We provide drinking windows for all our wines. Alongside the drinking windows there is a bottle icon and a maturity stage. Bear in mind that the best time to drink a wine does also depend on your taste.

Not ready

These wines are very young. Whilst they're likely to have lots of intense flavours, their acidity or tannins may make them feel austere. Although it isn't "wrong" to drink these wines now, you are likely to miss out on a lot of complexity by not waiting for them to mature.

Ready - youthful

These wines are likely to have plenty of fruit flavours still and, for red wines, the tannins may well be quite noticeable. For those who prefer younger, fruitier wines, or if serving alongside a robust meal, these will be very enjoyable. If you choose to hold onto these wines, the fruit flavours will evolve into more savoury complexity.

Ready - at best

These wines are likely to have a beautiful balance of fruit, spice and savoury flavours.

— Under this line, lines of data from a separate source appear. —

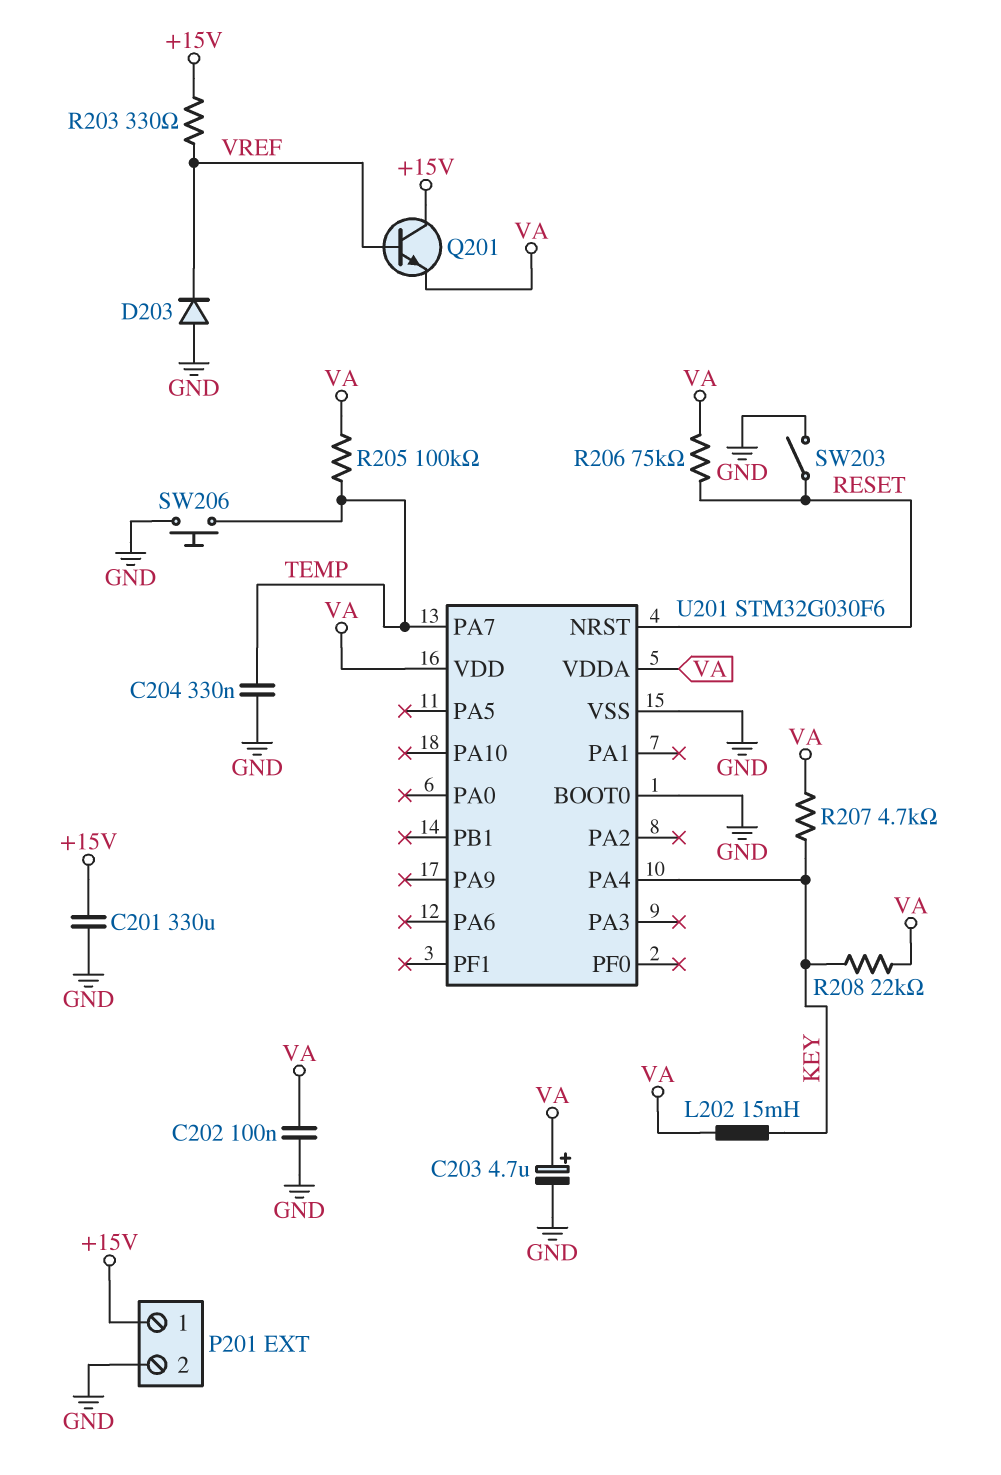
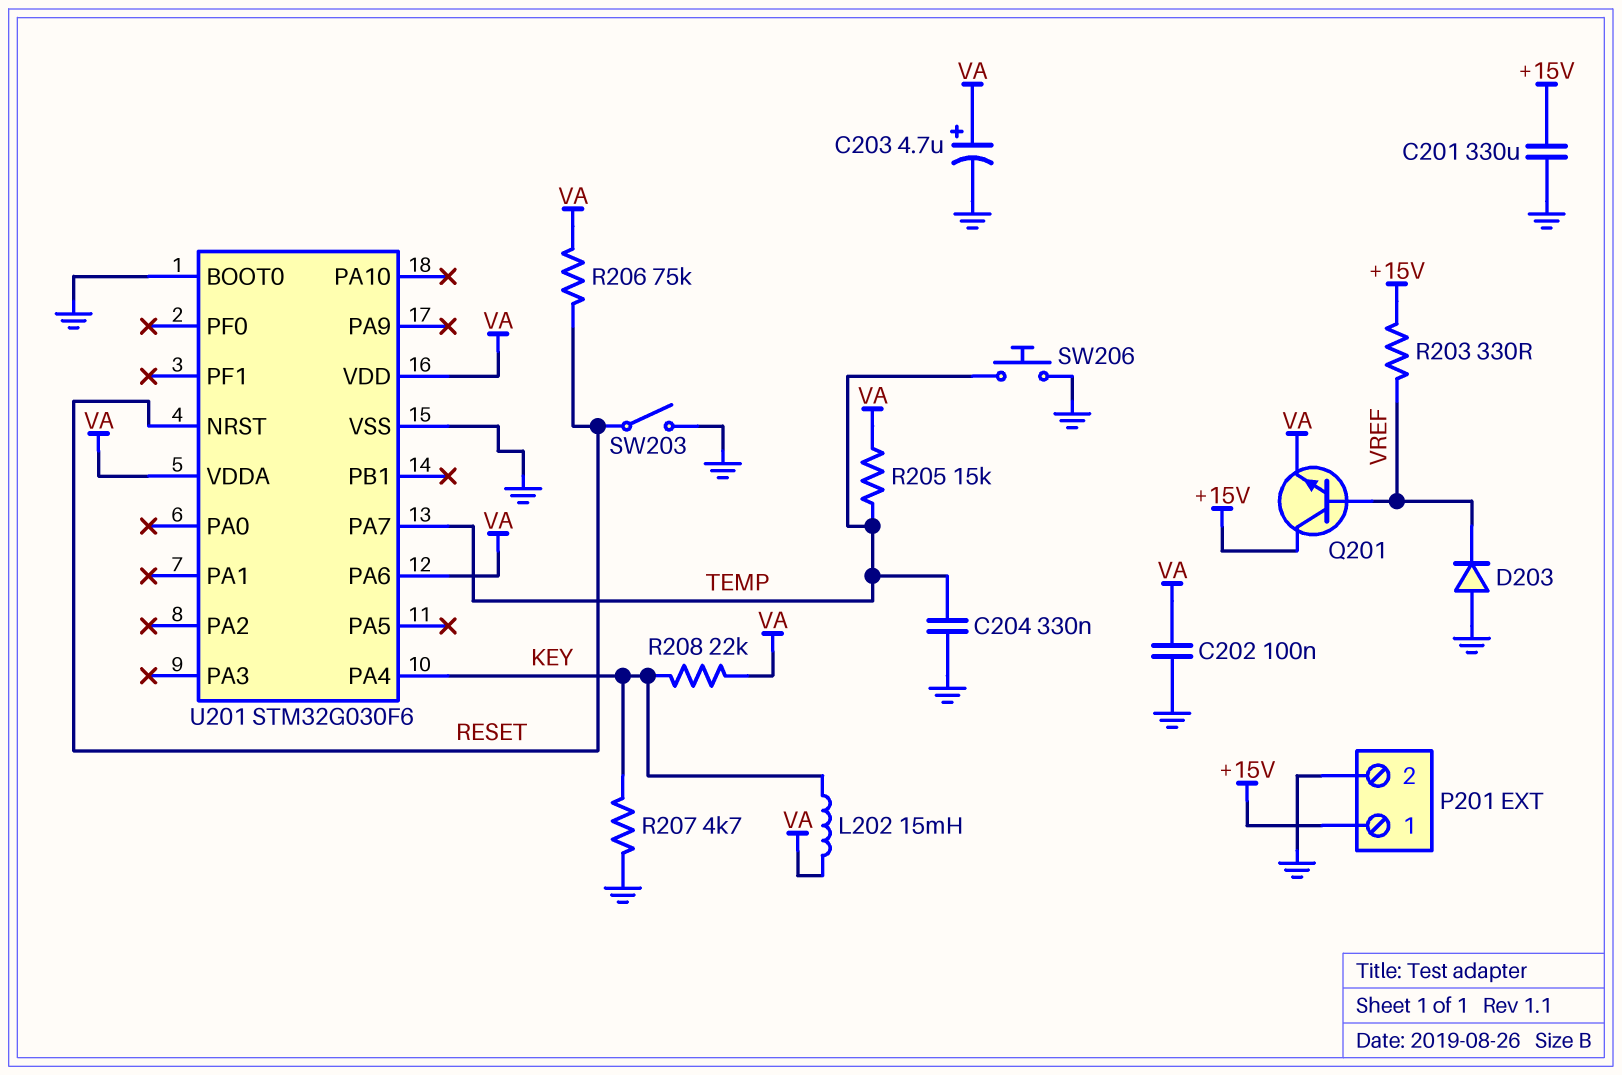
R205: 100k (TEMP, VA) -> 15k (TEMP, VA)
R207: 4.7k (KEY, VA) -> 4.7k (GND, KEY)
U201 pin PA6: none -> VA

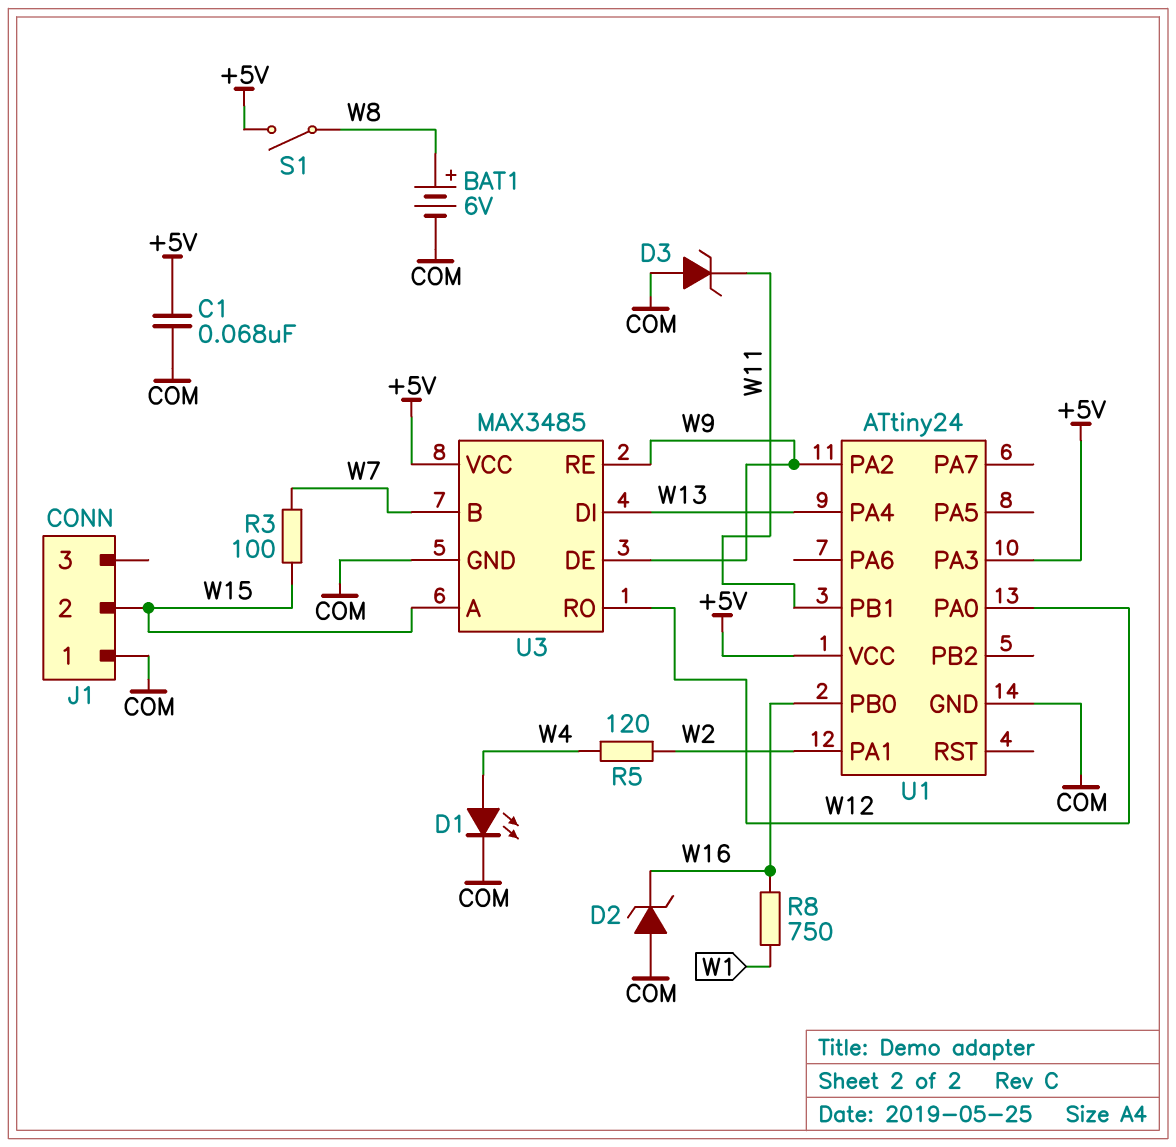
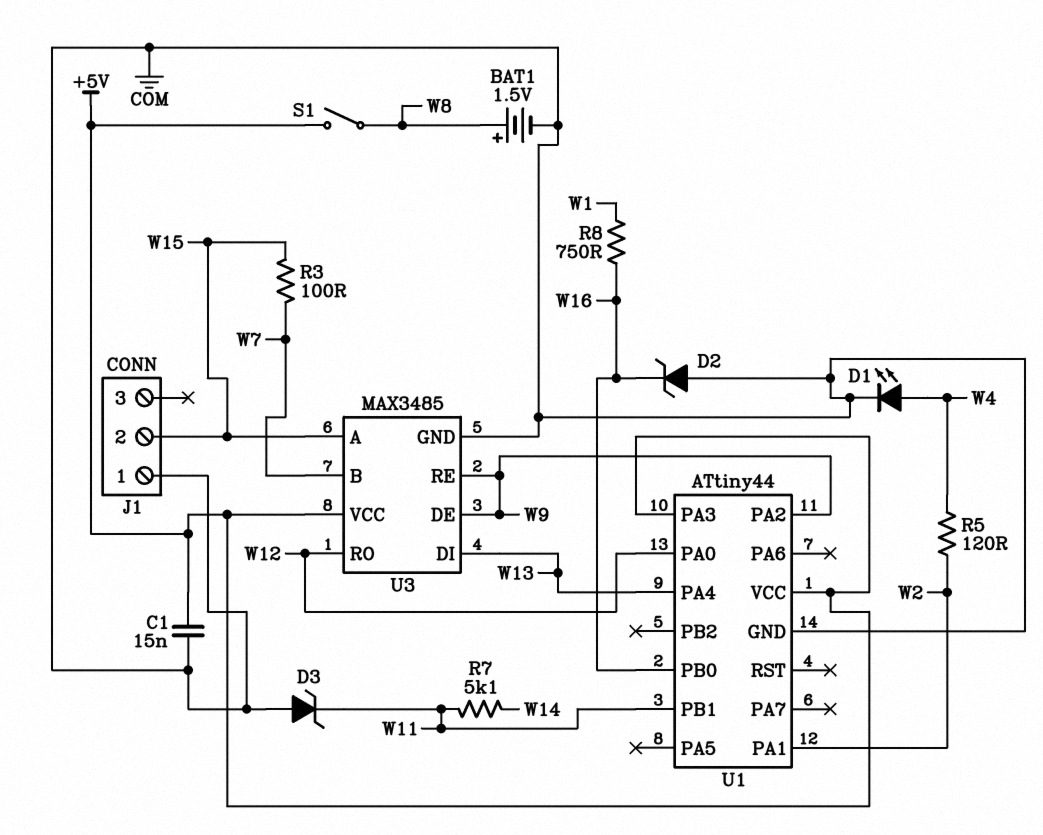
BAT1: 6V (plus W8, minus COM) -> 1.5V (plus W8, minus COM)
C1: 68nF (+5V, COM) -> 15nF (+5V, COM)
R7: none -> 5.1k (W11, W14)
U1: ATtiny24 -> ATtiny44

The acidity and tannins will have softened somewhat, and the wines will show plenty of complexity. For many, this is seen as the ideal time to drink and enjoy these wines. If you choose to hold onto these wines, they will become more savoury but not necessarily more complex.

Ready - mature

These wines are likely to have plenty of complexity, but the fruit flavours will have been almost completely replaced by savoury and spice notes. These wines may have a beautiful texture at this stage of maturity. There is lots to enjoy when drinking wines at this stage. Most of these wines will hold in this window for a few years, though at the very end of this drinking window, wines start to lose complexity and decline.